The measured absorptivity spectra at θ = 60° for an applied field of – 1 T, 0 T, and + 1 T are shown in Fig. 2a. We observe tuning across the entire wavelength range (12.5–17 μm), with stronger tuning at shorter wavelengths. This nonuniformity in the spectral tuning is a consequence of the ordering of the layers. As discussed later in the paper (Fig. S6 and S7) the ordering and thicknesses of the layers constituting the gradient-ENZ sample can be judiciously chosen to achieve uniform spectral tuning.

Fig. 2: Nonreciprocal absorptivity and emissivity measurements for a + 1 T and - 1 T applied magnetic field.
figure 2

a Absorptivity data taken at θ = 60° for varying magnetic field values. The resonant peak near 6 μm is the n++ back reflector. The light gray box highlights the broadband spectral range where the tuning is observed. b Absorptivity and emissivity plots zoomed in to the spectral range of interest. The opposite magnetic field dependence is observed in the emissivity data. We note that the emissivity data is noisier at longer wavelengths where detector sensitivity is reduced. c Simulated (dotted) and measured Δ e (dot-dashed) and Δ a (solid) spectra for θ = 60° when subtracting the + 1 T measurement from the – 1 T measurement. The thick sample (black) shows a stronger and spectrally inhomogeneous tuning when compared to the thin sample (green)

We compare the magnetic field dependence of the absorptivity to the emissivity of the sample under the same applied magnetic field strengths (Fig. 2b, Fig. S2). The opposite magnetic field dependence of the emissivity of the sample demonstrates nonreciprocal broadband absorptivity and emissivity, and implies a violation of the spectral-directional Kirchhoff thermal radiation law3. We note that the emissivity spectral features are slightly red-shifted from the heating of the sample, and that the strong match between the zero-field (Fig. 2b, black traces) absorptivity and emissivity data degrades slightly at long wavelengths. This is a consequence of detector sensitivity at long wavelengths (λ > 16 μm) decreasing in the emissivity setup.
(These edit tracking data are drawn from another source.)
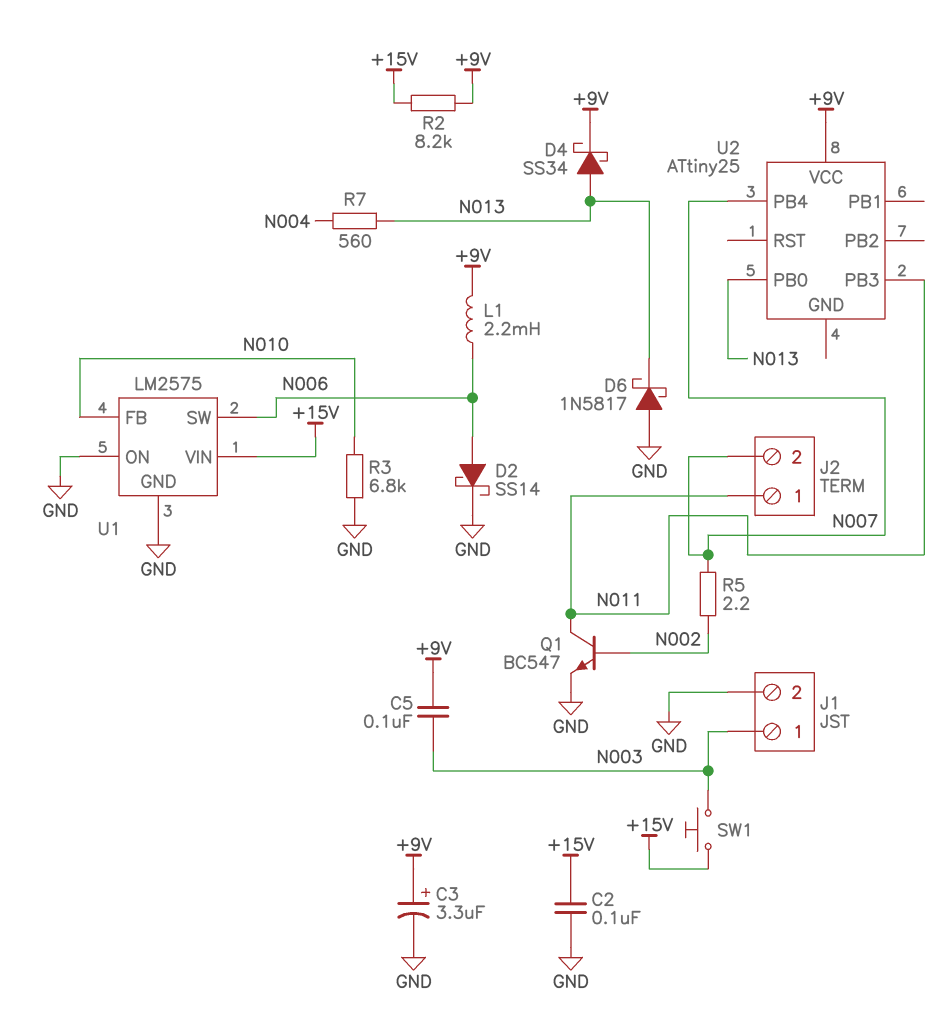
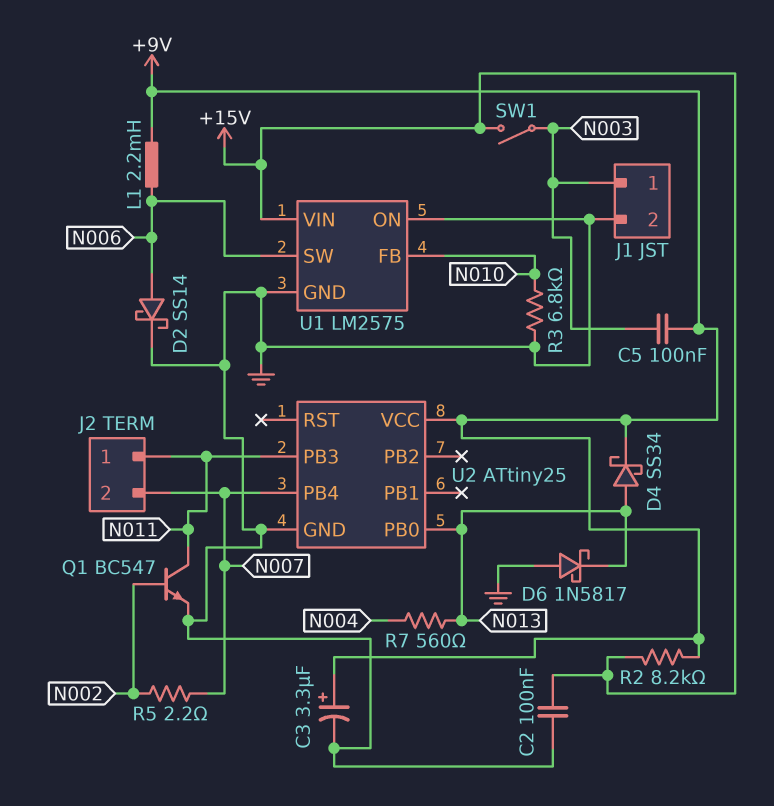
SW1: button (+15V, N003) -> switch (+15V, N003)
U2 pin GND: none -> GND

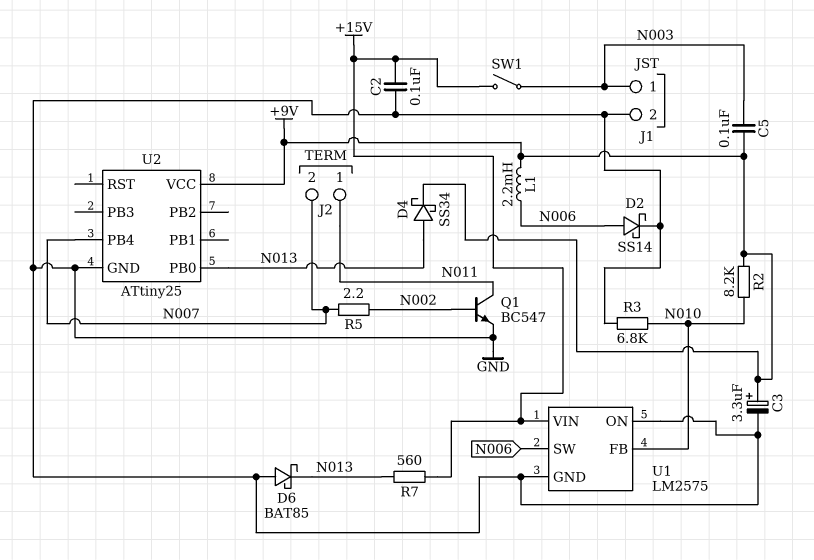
D6: schottky 1N5817 (A GND, K N013) -> schottky BAT85 (A GND, K N013)
R2: 8.2k (+9V, +15V) -> 8.2k (+9V, N010)
R7: 560 (N004, N013) -> 560 (+15V, N013)
U2 pin PB3: N011 -> none

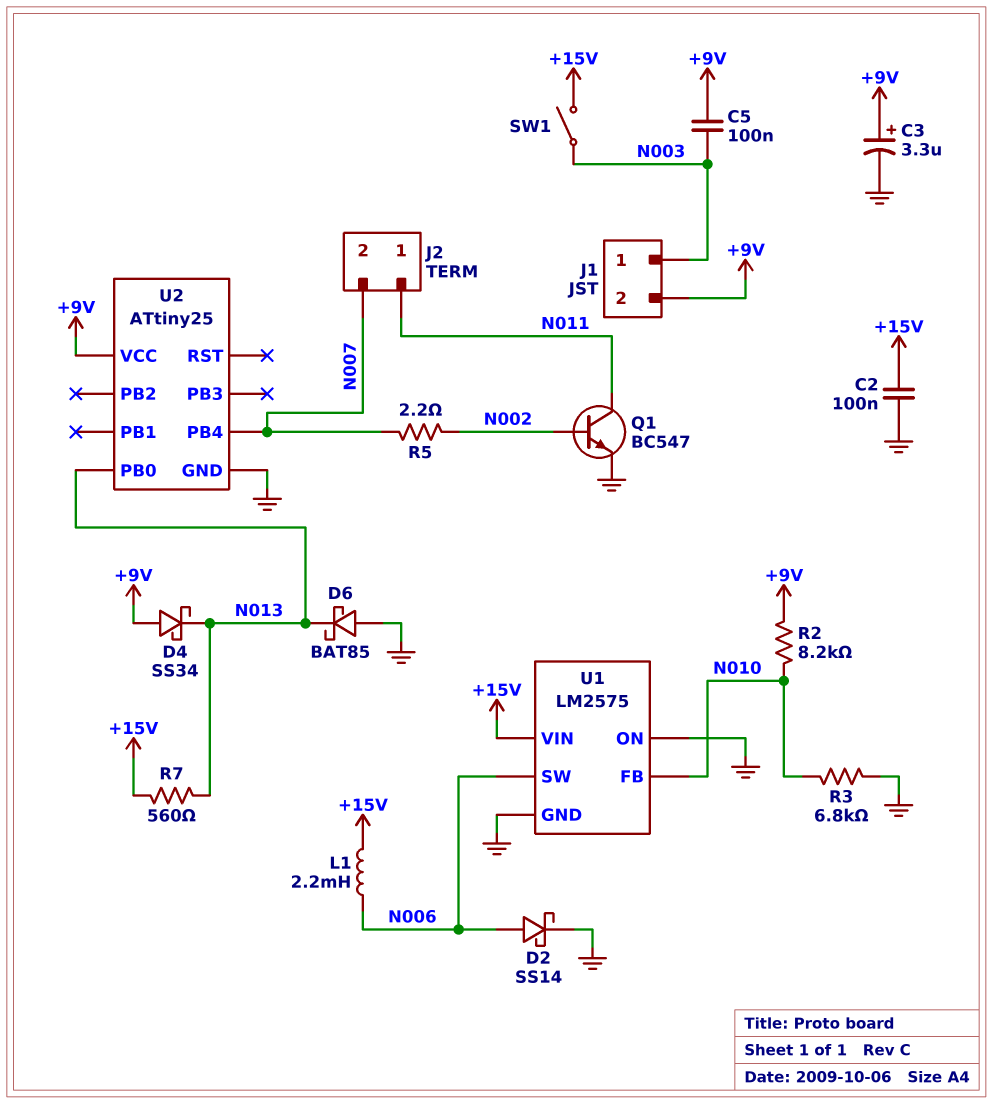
D4: schottky SS34 (A N013, K +9V) -> schottky SS34 (A +9V, K N013)
J1 pin 2: GND -> +9V
L1: 2.2mH (+9V, N006) -> 2.2mH (+15V, N006)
Despite the low emission collected from the sample at these wavelengths, the detected emission from the reference blackbody is also low, resulting in a normalization that is increasingly noise sensitive.

We also measure the difference in the emissivity and absorptivity (Δ e, Δ a) from - 1 T to + 1 T for a second sample with the same gradient carrier concentration profile but with individual layer thicknesses of 50 nm (Fig. 2c). The Δ e and Δ a for this second, thinner sample is notably smaller than what is observed for the thicker sample and is confirmed through simulations. This arises from the fact that applying a magnetic field changes both the real and imaginary parts of the permittivity tensor, in turn changing optical loss behavior directly in the InAs layer. This can also be understood as the effect of a larger total number of carriers (electrons) responding to the magnetic field and thereby imparting the gyrotropic effect to TM radiation. A more in-depth analysis of the thickness dependence and ordering of the carrier concentration is provided later (Fig. S4 and S7).

The constant spectral position of the broadband Berreman mode across all angles allows us to compare the average change in the absorptivity and emissivity across all measured angles for a fixed spectral range without losing information to angular dispersion of resonances (Fig. S3). Figure 3 plots the average change in the emissivity and absorptivity over a constant spectral bandwidth of 12.5–15 μm when the magnetic field is changed from – 1 T to + 1 T (Δ ē(12.5 – 15 μm) and Δ ā(12.5 – 15 μm)). The scatter points are the experimentally measured change in the emissivity (blue) and absorptivity (red) with the simulated change plotted in solid black. Note that we plot the negative value of Δ ā(12.5 – 15 μm) to keep the sign of the axes the same for all traces.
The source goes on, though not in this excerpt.